A frase acima deu nome a uma comunidade com cerca de 80 membros no site de relacionamentos Orkut, da grife número 1 do mundo pontocom, Google. Oitenta corajosos fazem parte do grupo virtual. Mas eles são minoria. Há cerca de 3 mil comunidades de pessoas e grupos que empurram seus micos para debaixo do tapete ou, pior, rolam de rir dos alheios. Um dos fóruns de discussões dessas comunidades agrega mais de 11 mil pessoas.

Caio César Mazzocato, 16 anos, faz parte do seleto grupo dos que não estão nem aí para o que os outros pensam. Prova disso é o hobby de praticar dança de salão. O que, por si só, já não está na cartilha de "coisas legais" para se fazer quando se tem entre 12 e 18 anos. Mas não é só isso. A parceira de dança de Caio é - nada mais, nada menos - do que sua avó.

"Algumas vezes, já tiraram sarro da minha cara. Diziam: 'Vai lá, dançar com a sua avó'. Mas o importante é o que eu gosto do que faço", diz o estudante. O pedagogo Ricardo Galhardo, que dá aulas de Relações Humanas e Saúde no Colégio Petrópolis Pueri Domus, em São Bernardo, diz que gente como Caio faz parte da minoria absoluta, porém, bem resolvida de adolescentes. "São adolescentes com a auto-estima bem trabalhada. Ele se gosta, está bem com ele mesmo. Se o mundo o abandonar, ele sabe se virar sozinho muito bem", explica o professor do colégio.
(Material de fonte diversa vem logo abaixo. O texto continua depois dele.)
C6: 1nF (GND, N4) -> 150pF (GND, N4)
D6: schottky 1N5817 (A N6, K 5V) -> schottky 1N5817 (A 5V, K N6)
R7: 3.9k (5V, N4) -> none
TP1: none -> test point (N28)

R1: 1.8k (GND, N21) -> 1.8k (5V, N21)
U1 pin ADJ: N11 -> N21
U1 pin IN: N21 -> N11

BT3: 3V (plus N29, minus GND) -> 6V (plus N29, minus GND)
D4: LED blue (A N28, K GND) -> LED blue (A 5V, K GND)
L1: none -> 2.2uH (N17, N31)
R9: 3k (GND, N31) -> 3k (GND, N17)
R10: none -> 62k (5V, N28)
Conflitos - Galhardo explica que os adolescentes vivem uma fase conflituosa na qual precisam, de qualquer jeito, de aprovação dos demais. "Os adolescentes se unem, mas todos têm o mesmo objetivo: serem aceitos", sustenta o pedagogo.
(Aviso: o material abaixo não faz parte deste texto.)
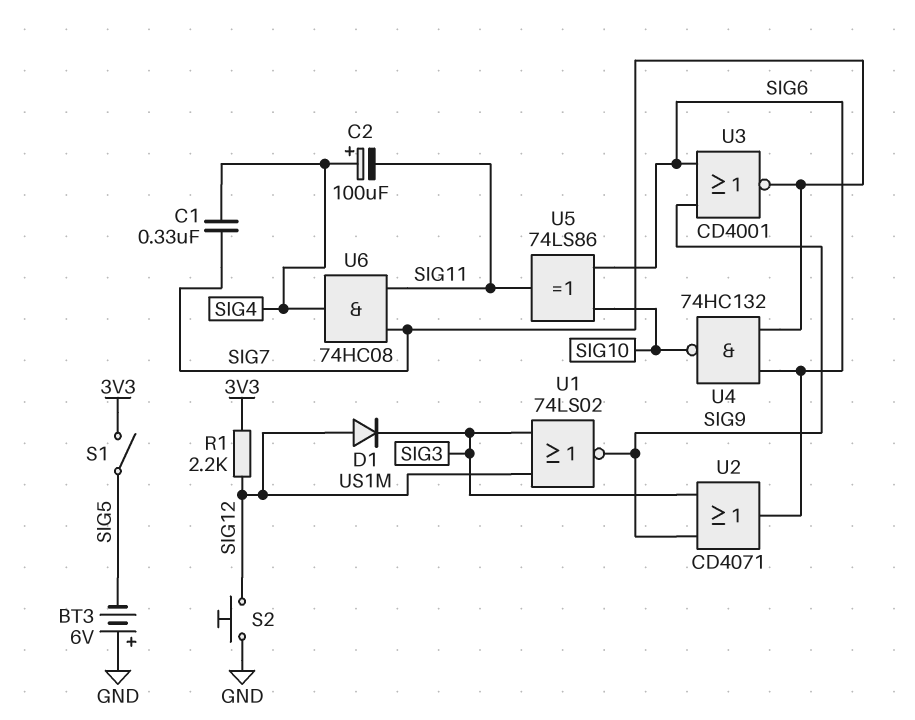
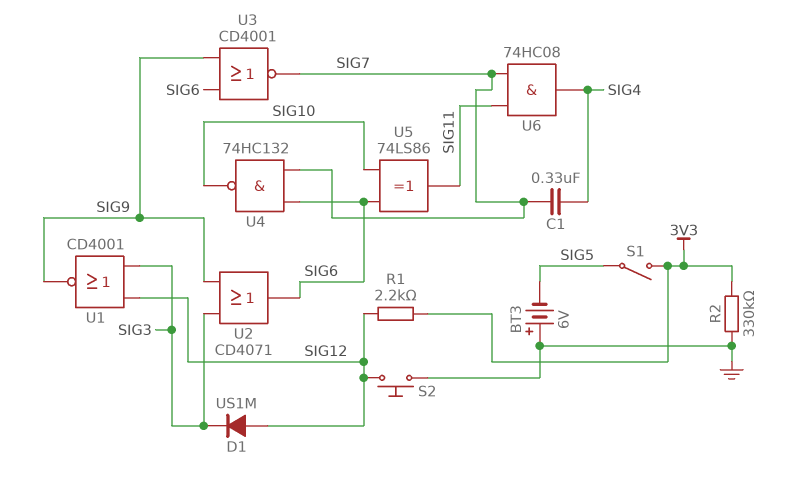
C2: 100uF (plus SIG4, minus SIG11) -> none
R2: none -> 330k (3V3, GND)
U1: NOR 74LS02 (in SIG3, in SIG12, out SIG9) -> NOR CD4001 (in SIG3, in SIG12, out SIG9)

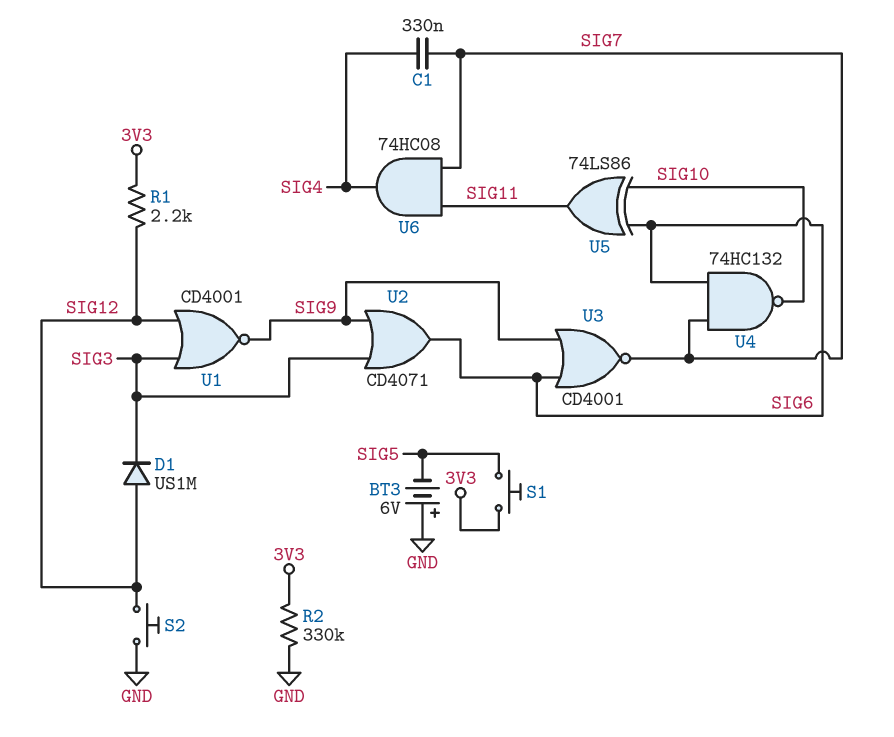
S1: switch (3V3, SIG5) -> button (3V3, SIG5)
Ser aceito pode mudar, e muito, a vida daqueles que não são mais crianças, mas que ainda não são adultos. Uma das maiores metamorfoses se dá na relação familiar, de acordo com a professora de psicologia da Umesp (Universidade Metodista de São Paulo), Angélica Capelari. "É muito comum que os jovens deixem de acompanhar os pais em atividades familiares."

Morram de inveja, pais e mães. A estudante Nicoli Cristine do Prado, 17 anos, não só continua saindo com pais como adora as baladinhas familiares. "Eu me divirto demais com eles. Acho um programa saudável." A mãe de Nicoli, Maria Estela Vejam do Prado, 57, se derrete de orgulho da filha adolescente. "Ela sai com a gente e com a nossa turma. É o xodózinho do grupo", conta Maria Estela.

Não pense que por causa disso Nicoli é excluída do grupo de amigas. Mas, é claro, sempre sobra uma brincadeirinha aqui e outra ali. "Meus amigos zoam comigo, mas sempre me entendem."

Acontece o mesmo com Camila Coutinho Diniz, 16 anos. Ela encara sem preconceitos outro tabu entre os adolescentes: a religião. Freqüenta o grupo de jovens da Igreja Nossa Senhora do Carmo, em Santo André. "A maioria das crianças que freqüentava a igreja parou quando entrou na adolescência. Eu continuei, mas também faço outras coisas. Não fico rezando o tempo todo, o contrário do que muitos imaginam." Segundo ela, na escola, quando o assunto em pauta é religião, os colegas soltam a alfinetada: "Fala com a Camila. Disso ela entende."

Especialistas concordam que a religião vai para o segundo plano na adolescência. "O jovem que vai à igreja não consegue transmitir para essa galera, que vem com muito rock and roll." Segundo a psicóloga Angélica Capelari, o interesse pelo lado espiritual volta com força mais tarde, e aumenta com o decorrer da vida adulta.

Micos - No entanto, para ser mico, não precisa muito. Adolescentes consultados relatam que, dependendo da ocasião, qualquer coisa pode ser motivo de vergonha. Ouvir música sertaneja, tomar um fora de quem se gosta, cair no shopping center, ser visto de carro com os pais são alguns dos micos que estão na lista. Gosto é gosto.

Renato Militão, 11 anos, acha muito bonita usar a roupa de escoteiro. Já seus amigos... "Eles sempre falavam que a roupa era esquisita, que era parecida com a de um policial." O garoto chegou a se deixar levar pelas brincadeiras dos colegas. Foi esse, aliás, um dos fatores que fizeram com que ele abandonasse por completo a tropa. Mas diz que vai voltar a campo, palavra de escoteiro. Os outros é que não sabem o que estão perdendo.